A map depicting the Russian territory of Kaliningrad divided up by Poland and Czechia, which was shared by a Polish Twitter user took off on the internet. It soon was shared by Czech politician Tomáš Zdechovský and caused a reaction in Russian media.
Following Vladimir Putin’s announcement of the annexation of four Ukrainian regions, after the fake referendums, the governments in several European capitals protested the move by calling Russian ambassadors and presenting them with diplomatic notes not recognizing the annexation.

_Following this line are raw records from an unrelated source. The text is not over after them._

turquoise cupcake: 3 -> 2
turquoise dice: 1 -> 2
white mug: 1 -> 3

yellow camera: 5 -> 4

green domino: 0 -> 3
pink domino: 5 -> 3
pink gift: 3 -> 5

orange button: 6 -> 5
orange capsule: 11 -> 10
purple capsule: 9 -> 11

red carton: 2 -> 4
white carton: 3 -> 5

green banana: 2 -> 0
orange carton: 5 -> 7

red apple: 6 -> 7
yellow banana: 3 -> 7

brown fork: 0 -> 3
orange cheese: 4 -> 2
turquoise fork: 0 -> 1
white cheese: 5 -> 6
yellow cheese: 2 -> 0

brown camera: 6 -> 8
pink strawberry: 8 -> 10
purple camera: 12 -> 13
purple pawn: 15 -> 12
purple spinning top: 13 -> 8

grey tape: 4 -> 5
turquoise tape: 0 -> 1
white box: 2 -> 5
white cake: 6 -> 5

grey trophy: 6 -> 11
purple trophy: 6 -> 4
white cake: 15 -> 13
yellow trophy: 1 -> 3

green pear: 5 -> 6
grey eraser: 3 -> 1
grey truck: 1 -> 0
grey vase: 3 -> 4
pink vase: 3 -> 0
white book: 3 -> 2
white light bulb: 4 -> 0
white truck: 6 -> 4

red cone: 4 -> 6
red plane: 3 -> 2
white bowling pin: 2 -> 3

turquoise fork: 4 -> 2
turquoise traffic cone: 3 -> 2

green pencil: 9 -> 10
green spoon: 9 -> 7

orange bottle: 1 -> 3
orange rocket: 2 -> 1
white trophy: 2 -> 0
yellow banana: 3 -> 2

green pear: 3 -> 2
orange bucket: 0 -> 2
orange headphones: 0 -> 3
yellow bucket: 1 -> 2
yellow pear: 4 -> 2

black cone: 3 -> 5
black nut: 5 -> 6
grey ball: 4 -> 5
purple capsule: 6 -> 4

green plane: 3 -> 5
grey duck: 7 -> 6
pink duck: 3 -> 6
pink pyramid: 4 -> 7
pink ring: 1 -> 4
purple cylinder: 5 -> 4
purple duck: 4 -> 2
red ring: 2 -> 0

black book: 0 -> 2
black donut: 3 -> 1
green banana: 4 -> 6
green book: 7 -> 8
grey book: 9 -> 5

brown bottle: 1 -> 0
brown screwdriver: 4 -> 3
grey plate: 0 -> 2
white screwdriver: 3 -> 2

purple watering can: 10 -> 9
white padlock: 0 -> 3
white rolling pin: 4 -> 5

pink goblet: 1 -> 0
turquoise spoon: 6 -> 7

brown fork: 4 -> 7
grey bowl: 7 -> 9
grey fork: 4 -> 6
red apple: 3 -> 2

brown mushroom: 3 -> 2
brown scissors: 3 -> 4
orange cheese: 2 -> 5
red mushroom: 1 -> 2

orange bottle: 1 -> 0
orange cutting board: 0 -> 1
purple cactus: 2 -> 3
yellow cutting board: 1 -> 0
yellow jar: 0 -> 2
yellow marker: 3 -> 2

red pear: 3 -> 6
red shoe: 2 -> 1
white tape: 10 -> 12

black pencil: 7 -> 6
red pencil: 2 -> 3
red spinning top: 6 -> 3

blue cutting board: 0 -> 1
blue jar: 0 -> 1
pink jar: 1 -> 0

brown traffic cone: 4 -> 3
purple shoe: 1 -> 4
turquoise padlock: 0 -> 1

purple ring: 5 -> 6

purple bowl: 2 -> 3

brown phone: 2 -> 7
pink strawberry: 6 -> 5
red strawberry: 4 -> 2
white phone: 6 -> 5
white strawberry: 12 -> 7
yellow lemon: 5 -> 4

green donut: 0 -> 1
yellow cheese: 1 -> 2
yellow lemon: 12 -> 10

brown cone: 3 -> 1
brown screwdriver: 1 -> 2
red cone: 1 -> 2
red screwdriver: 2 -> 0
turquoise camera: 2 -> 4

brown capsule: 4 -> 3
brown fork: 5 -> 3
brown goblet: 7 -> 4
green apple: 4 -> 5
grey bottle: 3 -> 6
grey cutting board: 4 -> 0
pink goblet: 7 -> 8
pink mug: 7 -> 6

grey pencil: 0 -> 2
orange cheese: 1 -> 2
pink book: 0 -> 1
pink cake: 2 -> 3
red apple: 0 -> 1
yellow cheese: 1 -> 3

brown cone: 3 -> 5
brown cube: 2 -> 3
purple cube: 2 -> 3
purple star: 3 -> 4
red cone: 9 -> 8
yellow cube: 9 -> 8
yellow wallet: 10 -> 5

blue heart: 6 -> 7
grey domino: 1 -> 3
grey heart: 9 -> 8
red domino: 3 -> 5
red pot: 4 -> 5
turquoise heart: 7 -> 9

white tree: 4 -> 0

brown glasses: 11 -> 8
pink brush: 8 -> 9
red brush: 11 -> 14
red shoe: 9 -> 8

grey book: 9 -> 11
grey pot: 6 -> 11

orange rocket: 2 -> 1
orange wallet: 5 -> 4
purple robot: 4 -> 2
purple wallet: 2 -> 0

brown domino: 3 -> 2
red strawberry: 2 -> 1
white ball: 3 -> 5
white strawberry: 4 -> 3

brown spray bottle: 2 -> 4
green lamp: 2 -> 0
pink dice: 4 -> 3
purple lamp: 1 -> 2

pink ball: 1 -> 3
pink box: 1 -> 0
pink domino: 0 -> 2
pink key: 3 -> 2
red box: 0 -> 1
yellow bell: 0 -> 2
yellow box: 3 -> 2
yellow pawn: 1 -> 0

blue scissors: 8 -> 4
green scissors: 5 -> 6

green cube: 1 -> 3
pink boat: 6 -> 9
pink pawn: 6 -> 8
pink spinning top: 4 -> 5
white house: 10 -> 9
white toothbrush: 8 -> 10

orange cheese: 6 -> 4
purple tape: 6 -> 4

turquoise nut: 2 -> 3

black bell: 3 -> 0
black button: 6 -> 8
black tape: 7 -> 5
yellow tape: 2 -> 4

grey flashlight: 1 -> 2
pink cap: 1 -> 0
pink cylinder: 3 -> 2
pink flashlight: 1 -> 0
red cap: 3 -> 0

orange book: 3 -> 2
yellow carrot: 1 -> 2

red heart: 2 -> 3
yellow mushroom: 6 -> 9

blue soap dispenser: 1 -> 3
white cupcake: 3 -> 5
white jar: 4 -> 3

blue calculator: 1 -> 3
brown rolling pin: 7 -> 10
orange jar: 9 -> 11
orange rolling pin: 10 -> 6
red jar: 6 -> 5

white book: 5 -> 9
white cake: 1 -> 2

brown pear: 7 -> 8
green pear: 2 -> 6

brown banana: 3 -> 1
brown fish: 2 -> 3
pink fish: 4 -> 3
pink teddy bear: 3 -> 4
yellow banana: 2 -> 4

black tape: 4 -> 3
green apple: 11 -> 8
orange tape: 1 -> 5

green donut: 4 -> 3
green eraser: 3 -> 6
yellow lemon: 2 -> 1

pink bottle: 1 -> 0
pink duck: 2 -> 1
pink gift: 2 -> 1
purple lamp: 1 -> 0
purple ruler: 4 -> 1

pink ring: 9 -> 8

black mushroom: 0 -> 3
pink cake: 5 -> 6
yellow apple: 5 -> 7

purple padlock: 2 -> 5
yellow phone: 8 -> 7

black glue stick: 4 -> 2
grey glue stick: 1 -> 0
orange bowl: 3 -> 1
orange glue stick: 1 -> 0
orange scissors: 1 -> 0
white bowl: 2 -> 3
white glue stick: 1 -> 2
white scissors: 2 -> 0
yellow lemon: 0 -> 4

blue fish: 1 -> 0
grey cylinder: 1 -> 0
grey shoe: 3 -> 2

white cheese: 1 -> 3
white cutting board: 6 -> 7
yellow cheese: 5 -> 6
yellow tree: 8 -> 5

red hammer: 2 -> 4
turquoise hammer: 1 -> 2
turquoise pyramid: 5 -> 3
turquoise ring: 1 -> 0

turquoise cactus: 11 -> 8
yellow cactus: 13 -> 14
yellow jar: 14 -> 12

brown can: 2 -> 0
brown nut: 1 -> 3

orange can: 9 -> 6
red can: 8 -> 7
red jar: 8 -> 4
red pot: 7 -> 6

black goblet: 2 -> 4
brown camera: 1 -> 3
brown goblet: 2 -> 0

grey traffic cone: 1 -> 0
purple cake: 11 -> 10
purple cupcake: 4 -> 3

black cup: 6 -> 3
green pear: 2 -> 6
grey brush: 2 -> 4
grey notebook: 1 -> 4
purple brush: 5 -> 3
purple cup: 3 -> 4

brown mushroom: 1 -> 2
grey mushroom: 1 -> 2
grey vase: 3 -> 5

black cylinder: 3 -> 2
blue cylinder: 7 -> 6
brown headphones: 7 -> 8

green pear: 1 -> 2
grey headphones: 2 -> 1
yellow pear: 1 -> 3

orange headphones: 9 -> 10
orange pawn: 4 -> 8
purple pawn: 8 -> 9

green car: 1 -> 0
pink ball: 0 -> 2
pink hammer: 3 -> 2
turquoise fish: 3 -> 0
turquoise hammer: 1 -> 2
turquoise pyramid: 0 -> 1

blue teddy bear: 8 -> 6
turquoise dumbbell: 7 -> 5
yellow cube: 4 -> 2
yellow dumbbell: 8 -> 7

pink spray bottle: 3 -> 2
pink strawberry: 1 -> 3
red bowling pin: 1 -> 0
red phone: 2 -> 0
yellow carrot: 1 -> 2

Meanwhile, an anonymous Twitter user started a wave of memes that mocked the illegal annexation. He posted a map of Kaliningrad divided between Poland and Czechia and wrote: “It is time to divide Kaliningrad so that our Czech brothers finally gain access to the sea.”
The graphic was retweeted and translated by a Czech MEP Tomáš Zdechovský. “How can you not love Poles?” Zdechovský added.
Czechs quickly picked up the idea and started to share content referring to recent pseudo-referendums. They even launched a profile of the “new territory” on Twitter.
A Czech petition that is blowing up online states that “Vladimir Putin proved that there is nothing wrong with entering the territory of a foreign country, calling for a referendum, and then annexing it.”
President of Slovakia Zuzana Čaputová also joined the satirical game, mocking the referendums in eastern Ukraine.
So far, the Russians have shown little amusement regarding the Polish and Czech jokes. The EurAsia Daily news site took the situation seriously and called the authors of the mock petition “provocateurs.”
“Zdechovsky said that (…) he supports the idea of the Poles regarding a referendum in the Kaliningrad region and dividing the region between Poland and Czechia,” wrote EurAsia daily.
MEP Zdechovský said in response that he was not surprised by this reaction. According to him, Putin should be prepared that if he annexes Ukrainian territory based on fake referendums, he will start a “discussion whether the country should keep Kaliningrad.” The politician recalled that Kaliningrad, known in Czechia as Královec, was named in honor of the Czech King Ottakar II of Bohemia, who conquered the territory in the 13th century.
“Moscow must be shown that we do not fear its threats and are prepared to support Ukraine in its fight to regain all its territories,” stressed Zdechovský.